On 8 September 2010 13:28, Josh Little <josh () zombietango com> wrote:
So, I've been trying to leave my job of 11 years for a dedicated security
position and have had little luck. I've had one set of interviews, where I
was passed on for what may have been team personality issues - no big deal,
these things happen. But I can't keep but wonder if there is something I'm
missing - well, I know there are things missing, I just don't know how big a
deal they are. What advice would you guys give me, given the following:

- I've got some 13-14 years IT experience, with 11 of that being in the
enterprise sector in the advertising industry. The experience is across the
board - helpdesk, operations, network & infrastructure administration,
security, and web application work. The past 4-5 years I have tried to
specialize as best I could in security, while also being required to perform
the tasks of a network administrator, network engineer, voice engineer, and
"digital/web guy". Our entire network operations team is only 5 guys for an
entire multi-site enterprise operation, so I cannot just work in one area.
This is the main reason why I am looking to leave - the breadth of work
experience has been helpful in doing the security work, but I want to be a
dedicated security person, not an NA that also kinda does security. Also,
our operation (and our industry in general) is not terribly concerned with
security for cultural reasons. We have very little management buy-in for
security initiatives. Even after incidents occur, management may be
concerned for a month or so before slowly ignoring the controls put in place
to help prevent another incident.

- I've "concentrated" on intrusion detection, network analysis, incident
response, and web app testing. This has mostly been out of necessity, as
these have been the areas most needed at my current job. I've dabbled in
other areas of security, but these are the ones that I get the most exposure
to. My skills are, I believe, decent but not awesome. They are decent enough
that I can reliably find compromises, explain why the machine is to me
considered compromised, find the source of the compromise, and determine to
some level how it came to be that way. I obviously don't know if I am
missing anything - I may just be able to find the bottom rung of owned
machines. There in lies problem number two - I have no one to compare myself
to or learn from. The security program at my current place of work was
developed pretty much by me and no one else there has a strong security
background beyond the basic security concepts. I listen to PDC and most of
the other security podcasts and have no trouble following along and taking
what is said and applying it back into my own organization, so I know I'm
not just a clueless n00b, but I have no benchmark by which to compare
myself. I've signed up to the Security Mentors program, both as a mentor and
a mentee, but have heard nothing back from them. There are a couple local
groups that meet - one is attached somehow to U of M in Ann Arbor (40
minutes away) and meets on a college students schedule. I'm looking into the
local Infraguard chapter.

- I have no certifications or special training. Everything I know I've
either learned on the job or taught myself. My job will not pay for security
training for me and I've found the cost of most training to be outside my
budget in the past. Would you consider this to be a big minus? If so, where
would you suggest I start? I'm not looking to spend a year + taking classes
and earning certs, mainly because I don't have the time or money to do so,
but if there was one, possibly two classes to take what would you suggest?

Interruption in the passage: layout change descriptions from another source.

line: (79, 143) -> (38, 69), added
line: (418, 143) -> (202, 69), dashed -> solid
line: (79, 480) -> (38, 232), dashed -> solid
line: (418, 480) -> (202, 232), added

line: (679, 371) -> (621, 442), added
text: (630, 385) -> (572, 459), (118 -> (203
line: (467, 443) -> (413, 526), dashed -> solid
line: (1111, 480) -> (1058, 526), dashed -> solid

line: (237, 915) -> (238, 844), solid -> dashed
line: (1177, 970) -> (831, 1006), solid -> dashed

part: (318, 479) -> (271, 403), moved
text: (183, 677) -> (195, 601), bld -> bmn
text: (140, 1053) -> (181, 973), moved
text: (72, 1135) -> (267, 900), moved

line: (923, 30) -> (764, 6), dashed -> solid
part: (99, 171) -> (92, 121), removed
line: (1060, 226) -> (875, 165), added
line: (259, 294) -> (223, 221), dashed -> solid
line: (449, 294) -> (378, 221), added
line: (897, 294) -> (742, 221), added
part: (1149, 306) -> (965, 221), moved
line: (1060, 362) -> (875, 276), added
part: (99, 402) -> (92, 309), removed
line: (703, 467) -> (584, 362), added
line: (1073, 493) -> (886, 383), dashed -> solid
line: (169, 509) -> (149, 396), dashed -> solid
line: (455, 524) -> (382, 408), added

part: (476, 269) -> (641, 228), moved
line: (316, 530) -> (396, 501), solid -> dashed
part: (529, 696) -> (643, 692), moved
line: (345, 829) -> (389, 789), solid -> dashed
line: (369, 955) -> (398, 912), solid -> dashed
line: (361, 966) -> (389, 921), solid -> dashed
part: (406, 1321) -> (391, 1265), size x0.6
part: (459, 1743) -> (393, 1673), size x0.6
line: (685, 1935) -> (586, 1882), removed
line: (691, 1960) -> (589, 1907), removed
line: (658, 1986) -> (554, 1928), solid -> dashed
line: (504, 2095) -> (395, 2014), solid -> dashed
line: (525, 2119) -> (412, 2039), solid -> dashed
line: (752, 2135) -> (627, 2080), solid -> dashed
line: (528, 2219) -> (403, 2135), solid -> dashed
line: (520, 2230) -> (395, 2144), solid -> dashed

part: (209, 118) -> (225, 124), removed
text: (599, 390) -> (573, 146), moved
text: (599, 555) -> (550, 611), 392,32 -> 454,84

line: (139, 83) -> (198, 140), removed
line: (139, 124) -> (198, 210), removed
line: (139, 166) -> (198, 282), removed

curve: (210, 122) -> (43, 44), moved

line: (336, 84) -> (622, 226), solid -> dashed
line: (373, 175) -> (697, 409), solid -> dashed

I think I've got a lot going for me. I've gathered a good sense of business,
something that a lot of younger security guys don't have. My skills are
good, though just how good I'm not sure. I'm at the "strong" part of my
career (I'm 35), but I just want to make sure I take it in the right
direction. It's now time for me to make that next step, but I'm not really
sure if I'm in the position to do so. Let me know what you guys think.

Get into the community, write a blog, create some tools, do some
research and publish a paper. Keep at that and get a name for yourself
while you are waiting, then when you go for an interview you'll be
able to show you have an interest beyond just more money. And if you
don't know where to start pick an area you are interested in and look
at that. Get into it and ask questions then maybe write up the answers
and publish on a blog. If you've had to ask them then other people
will have had to as well.

As for training there are loads of videos, slide decks and other free
stuff out there. Download the last Shmoocon/Toorcon/Defcon videos and
watch those. IronGeek does loads of free training videos on his site.
Again, if you get an interview you can mention the things you've seen,
something as simple as "yes, I saw X do that on a Y con video" would
mark you out from someone who was putting effort in.